Although Argentinean hemorrhagic fever has been controlled to some extent by the introduction of a vaccine, currently available treatments have limited efficacy and can lead to the development of a late neurological syndrome.

Florencia Linero has been working on the replication mechanism of the Junin arenavirus throughout her doctoral studies. She now wants to apply her in-depth knowledge of the virus to finding new ways of fighting it, using novel nanobody technology developed at the University of Ghent. Single-domain antibodies, or nanobodies, are fragments of antibodies which bind very specifically to viral antigens, the parts of the virus recognised by the immune system as foreign, leading to neutralisation of the virus particle. Nanobodies have the added advantage of high stability, low immunogenicity and are easy to produce on a large scale.

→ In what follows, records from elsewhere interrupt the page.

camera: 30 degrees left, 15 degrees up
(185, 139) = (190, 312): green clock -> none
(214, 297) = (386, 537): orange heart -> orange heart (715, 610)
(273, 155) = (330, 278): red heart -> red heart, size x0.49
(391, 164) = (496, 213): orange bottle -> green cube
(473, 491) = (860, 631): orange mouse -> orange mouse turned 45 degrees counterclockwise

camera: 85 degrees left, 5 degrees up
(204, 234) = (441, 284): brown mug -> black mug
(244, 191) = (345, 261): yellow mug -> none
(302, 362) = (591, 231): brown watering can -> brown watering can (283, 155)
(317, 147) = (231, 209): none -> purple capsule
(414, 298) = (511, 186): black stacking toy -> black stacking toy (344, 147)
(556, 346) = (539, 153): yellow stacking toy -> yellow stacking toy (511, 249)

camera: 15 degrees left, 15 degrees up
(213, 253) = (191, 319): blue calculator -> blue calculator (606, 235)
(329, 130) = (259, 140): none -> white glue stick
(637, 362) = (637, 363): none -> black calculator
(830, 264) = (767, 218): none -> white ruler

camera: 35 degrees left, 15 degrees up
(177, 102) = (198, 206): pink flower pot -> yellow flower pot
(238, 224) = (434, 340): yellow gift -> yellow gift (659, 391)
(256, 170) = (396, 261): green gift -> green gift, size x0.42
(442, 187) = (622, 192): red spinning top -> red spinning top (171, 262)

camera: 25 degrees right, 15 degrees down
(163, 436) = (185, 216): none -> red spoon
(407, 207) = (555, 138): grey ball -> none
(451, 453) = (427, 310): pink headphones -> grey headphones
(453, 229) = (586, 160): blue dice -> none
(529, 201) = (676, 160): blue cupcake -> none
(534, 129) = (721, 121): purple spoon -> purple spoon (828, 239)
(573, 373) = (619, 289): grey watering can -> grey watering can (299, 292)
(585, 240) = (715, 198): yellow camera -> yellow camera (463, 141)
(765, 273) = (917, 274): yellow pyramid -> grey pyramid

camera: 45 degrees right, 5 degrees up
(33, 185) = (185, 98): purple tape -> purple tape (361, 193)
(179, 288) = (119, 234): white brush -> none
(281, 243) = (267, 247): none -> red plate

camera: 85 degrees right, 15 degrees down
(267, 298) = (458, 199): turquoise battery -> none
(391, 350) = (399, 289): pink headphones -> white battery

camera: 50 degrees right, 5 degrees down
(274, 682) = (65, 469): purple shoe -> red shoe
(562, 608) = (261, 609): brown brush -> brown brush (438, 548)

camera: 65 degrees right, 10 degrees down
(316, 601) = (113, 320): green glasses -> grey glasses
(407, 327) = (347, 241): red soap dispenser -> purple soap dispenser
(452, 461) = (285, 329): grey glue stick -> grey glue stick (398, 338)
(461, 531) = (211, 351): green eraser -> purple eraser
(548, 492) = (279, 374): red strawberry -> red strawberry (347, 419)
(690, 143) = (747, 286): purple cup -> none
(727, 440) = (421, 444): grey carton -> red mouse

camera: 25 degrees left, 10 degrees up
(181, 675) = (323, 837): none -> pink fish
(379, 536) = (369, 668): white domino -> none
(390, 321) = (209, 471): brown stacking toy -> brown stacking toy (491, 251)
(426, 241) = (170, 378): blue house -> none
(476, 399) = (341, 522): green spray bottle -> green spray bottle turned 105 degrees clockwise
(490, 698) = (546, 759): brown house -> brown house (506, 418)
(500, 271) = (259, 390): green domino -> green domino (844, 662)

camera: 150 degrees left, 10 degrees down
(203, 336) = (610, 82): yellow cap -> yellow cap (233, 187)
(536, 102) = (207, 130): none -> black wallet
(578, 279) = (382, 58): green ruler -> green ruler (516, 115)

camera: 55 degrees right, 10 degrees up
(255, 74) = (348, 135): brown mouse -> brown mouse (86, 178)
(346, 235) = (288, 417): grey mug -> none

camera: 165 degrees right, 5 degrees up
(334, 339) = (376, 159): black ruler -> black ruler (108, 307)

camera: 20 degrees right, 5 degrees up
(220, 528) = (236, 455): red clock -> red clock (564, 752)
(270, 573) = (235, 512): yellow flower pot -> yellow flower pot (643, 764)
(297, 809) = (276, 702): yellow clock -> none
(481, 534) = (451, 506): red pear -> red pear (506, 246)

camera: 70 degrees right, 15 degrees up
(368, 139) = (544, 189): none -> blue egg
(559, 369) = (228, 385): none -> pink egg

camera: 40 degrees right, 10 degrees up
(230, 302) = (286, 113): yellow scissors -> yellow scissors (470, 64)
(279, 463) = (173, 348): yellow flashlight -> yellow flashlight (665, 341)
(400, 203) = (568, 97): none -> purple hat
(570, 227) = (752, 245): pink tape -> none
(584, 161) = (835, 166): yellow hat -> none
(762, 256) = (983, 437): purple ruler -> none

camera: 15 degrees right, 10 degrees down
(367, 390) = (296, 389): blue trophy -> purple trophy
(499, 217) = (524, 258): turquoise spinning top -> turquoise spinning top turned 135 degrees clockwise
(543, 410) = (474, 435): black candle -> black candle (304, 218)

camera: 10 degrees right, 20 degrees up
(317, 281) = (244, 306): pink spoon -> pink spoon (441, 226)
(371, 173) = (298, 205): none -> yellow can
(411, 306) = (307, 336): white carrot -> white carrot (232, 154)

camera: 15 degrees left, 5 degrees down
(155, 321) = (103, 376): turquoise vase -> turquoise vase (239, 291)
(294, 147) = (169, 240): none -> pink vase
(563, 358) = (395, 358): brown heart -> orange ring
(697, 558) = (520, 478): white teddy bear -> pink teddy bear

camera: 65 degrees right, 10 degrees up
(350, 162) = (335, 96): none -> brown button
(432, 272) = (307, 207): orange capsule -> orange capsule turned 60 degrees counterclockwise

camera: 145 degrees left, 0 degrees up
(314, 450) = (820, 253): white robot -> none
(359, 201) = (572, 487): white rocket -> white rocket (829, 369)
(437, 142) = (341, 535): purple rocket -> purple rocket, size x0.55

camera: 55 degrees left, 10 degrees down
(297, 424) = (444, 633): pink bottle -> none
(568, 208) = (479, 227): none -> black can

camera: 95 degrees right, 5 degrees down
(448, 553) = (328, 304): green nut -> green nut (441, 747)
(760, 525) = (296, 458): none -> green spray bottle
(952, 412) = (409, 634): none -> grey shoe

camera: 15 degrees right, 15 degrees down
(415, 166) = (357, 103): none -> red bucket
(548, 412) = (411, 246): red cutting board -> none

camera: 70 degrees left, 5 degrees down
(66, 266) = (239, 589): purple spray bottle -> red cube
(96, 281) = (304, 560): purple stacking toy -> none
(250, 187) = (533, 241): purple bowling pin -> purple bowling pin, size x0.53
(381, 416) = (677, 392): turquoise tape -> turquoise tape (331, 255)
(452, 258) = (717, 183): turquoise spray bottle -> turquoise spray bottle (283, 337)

Florencia will use nanobodies derived from llama antibodies in her research, as these have a unique chemical structure that makes them highly effective in reaching difficult-to-access antigens. Having injected the llamas with a harmless, inactivated form of the Junin virus, she will attempt to isolate the DNA sequences which code for nanobodies in the blood cells stimulated by the presence of the virus. She will then scan these sequences against a Junin virus-coated plate to determine which ones have anti-viral activity. The selected DNA fragments will then be transferred into a bacterial host to allow expression and purification of the candidate nanobodies.

Florencia will then further evaluate their potential in vitro against moderately and highly virulent strains of Junin virus with the hope of identifying a strong candidate for further study.

On return to Buenos Aires, she hopes that her research will eventually lead to clinical trials of the most promising nanobodies to test their suitability both as a novel therapeutic and as a diagnostic tool for Argentinean hemorrhagic fever.